A coalition of 19 states, led by Florida’s Republican Governor Ron DeSantis, signed an open letter declaring their opposition to the use of environmental, social and governance factors in government investing and outlined legislative priorities to that effect.
In addition to Florida, the alliance includes Alabama, Alaska, Arkansas, Georgia, Idaho, Iowa, Mississippi, Missouri, Montana, Nebraska, New Hampshire, North Dakota, Oklahoma, South Dakota, Tennessee, Utah, West Virginia and Wyoming.
DeSantis is rumored to be seeking the Republican nomination for president.
The joint statement read that, “The proliferation of ESG throughout America is a direct threat to the American economy, individual economic freedom, and our way of life, putting investment decisions in the hands of the woke mob to bypass the ballot box and inject political ideology into investment decisions, corporate governance, and the everyday economy.”
The letter claims the Department of Labor’s recent final rule permitting the use of ESG factors when selecting retirement plan investments will cost Americans money by prioritizing a political agenda ahead of financial returns.

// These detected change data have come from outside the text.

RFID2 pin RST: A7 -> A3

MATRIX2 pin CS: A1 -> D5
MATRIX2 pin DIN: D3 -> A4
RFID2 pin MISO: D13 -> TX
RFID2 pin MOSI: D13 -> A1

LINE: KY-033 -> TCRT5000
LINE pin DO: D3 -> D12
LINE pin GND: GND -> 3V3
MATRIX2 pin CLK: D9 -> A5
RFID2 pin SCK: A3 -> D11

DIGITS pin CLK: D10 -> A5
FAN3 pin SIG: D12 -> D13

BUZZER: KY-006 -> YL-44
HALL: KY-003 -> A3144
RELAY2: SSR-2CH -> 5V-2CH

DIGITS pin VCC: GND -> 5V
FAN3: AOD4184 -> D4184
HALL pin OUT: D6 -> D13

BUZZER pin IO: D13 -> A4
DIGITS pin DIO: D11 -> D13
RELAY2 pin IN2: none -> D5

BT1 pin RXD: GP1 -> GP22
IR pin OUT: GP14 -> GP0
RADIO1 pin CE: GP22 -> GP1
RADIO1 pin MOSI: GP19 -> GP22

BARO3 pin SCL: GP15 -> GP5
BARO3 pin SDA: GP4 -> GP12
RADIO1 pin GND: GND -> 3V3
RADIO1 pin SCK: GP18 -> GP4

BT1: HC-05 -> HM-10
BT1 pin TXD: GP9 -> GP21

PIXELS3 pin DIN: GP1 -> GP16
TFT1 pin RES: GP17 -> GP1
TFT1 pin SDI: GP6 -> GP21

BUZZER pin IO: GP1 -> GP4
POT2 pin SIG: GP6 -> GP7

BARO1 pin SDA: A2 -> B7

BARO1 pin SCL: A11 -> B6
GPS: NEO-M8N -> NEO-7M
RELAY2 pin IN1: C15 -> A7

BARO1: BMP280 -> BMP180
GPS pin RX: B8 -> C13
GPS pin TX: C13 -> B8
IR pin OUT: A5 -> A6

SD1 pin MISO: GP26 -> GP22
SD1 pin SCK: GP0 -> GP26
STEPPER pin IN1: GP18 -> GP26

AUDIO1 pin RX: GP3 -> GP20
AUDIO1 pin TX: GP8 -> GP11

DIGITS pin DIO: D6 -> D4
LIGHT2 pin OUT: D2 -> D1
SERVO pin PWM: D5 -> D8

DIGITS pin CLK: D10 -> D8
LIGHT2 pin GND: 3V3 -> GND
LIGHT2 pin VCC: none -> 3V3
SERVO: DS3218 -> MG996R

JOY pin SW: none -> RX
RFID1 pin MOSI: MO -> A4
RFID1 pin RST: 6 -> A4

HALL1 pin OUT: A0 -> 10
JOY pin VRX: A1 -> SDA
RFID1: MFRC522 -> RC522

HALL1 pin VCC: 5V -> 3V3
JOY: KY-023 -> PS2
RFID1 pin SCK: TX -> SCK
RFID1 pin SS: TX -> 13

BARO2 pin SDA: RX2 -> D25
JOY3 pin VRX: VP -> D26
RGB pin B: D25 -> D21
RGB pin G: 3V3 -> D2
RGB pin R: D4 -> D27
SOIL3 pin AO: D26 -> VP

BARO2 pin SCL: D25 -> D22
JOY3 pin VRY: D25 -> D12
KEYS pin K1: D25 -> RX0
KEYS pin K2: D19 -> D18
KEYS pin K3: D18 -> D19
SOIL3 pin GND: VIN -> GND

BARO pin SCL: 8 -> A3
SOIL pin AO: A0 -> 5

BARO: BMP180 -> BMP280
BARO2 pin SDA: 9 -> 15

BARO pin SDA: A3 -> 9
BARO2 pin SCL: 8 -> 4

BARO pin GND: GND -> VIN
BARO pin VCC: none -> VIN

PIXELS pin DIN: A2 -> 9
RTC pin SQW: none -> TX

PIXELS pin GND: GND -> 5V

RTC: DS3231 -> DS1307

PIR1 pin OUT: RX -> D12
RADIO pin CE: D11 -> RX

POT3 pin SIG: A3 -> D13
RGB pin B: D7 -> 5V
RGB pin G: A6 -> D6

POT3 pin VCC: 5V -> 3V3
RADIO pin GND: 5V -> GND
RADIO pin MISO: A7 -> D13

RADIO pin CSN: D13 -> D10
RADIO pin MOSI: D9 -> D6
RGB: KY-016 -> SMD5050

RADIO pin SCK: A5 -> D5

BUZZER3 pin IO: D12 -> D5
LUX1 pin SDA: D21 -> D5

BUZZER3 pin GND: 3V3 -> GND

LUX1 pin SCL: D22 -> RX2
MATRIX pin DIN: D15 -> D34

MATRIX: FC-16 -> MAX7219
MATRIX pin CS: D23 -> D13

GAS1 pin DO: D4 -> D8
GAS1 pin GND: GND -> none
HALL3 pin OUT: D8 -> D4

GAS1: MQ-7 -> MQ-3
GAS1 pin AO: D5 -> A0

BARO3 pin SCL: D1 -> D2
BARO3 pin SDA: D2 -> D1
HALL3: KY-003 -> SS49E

The coalition also identified some of its legislative priorities related to ESG, including a move to exclude ESG from government investing decisions at the state and local levels, specifically the management of state assets and the issuance of state and local bonds.
The letter also said the states intend to prohibit banks from establishing “social credit scores,” and discriminating against customers for religious and political beliefs, including those related to firearms, “securing the border” and “increasing our energy independence.”
Firearms manufacturers are often excluded from ESG funds due to the regulatory and reputational risks associated with the products they sell, and “increasing our energy independence” in this context means increased fossil fuel production. A social credit score is a reference to certain Chinese policies which can restrict access to various services, such as finance, based on one’s “social trustworthiness.” The imminent introduction of such scores in the United States is a conspiracy theory associated with the far-right.
A statement released by DeSantis affirms the same legislative agenda as laid out in the joint letter. The statement also mentions that Florida decided in August 2022 to only include “pecuniary factors” in the investment of state pensions, language that mirrors proposed legislation in Congress designed to roll back the DOL’s ESG rule and return to wording used by the department’s DOL regulations under President Donald Trump governing the consideration of ESG factors in the selection of retirement plan investments.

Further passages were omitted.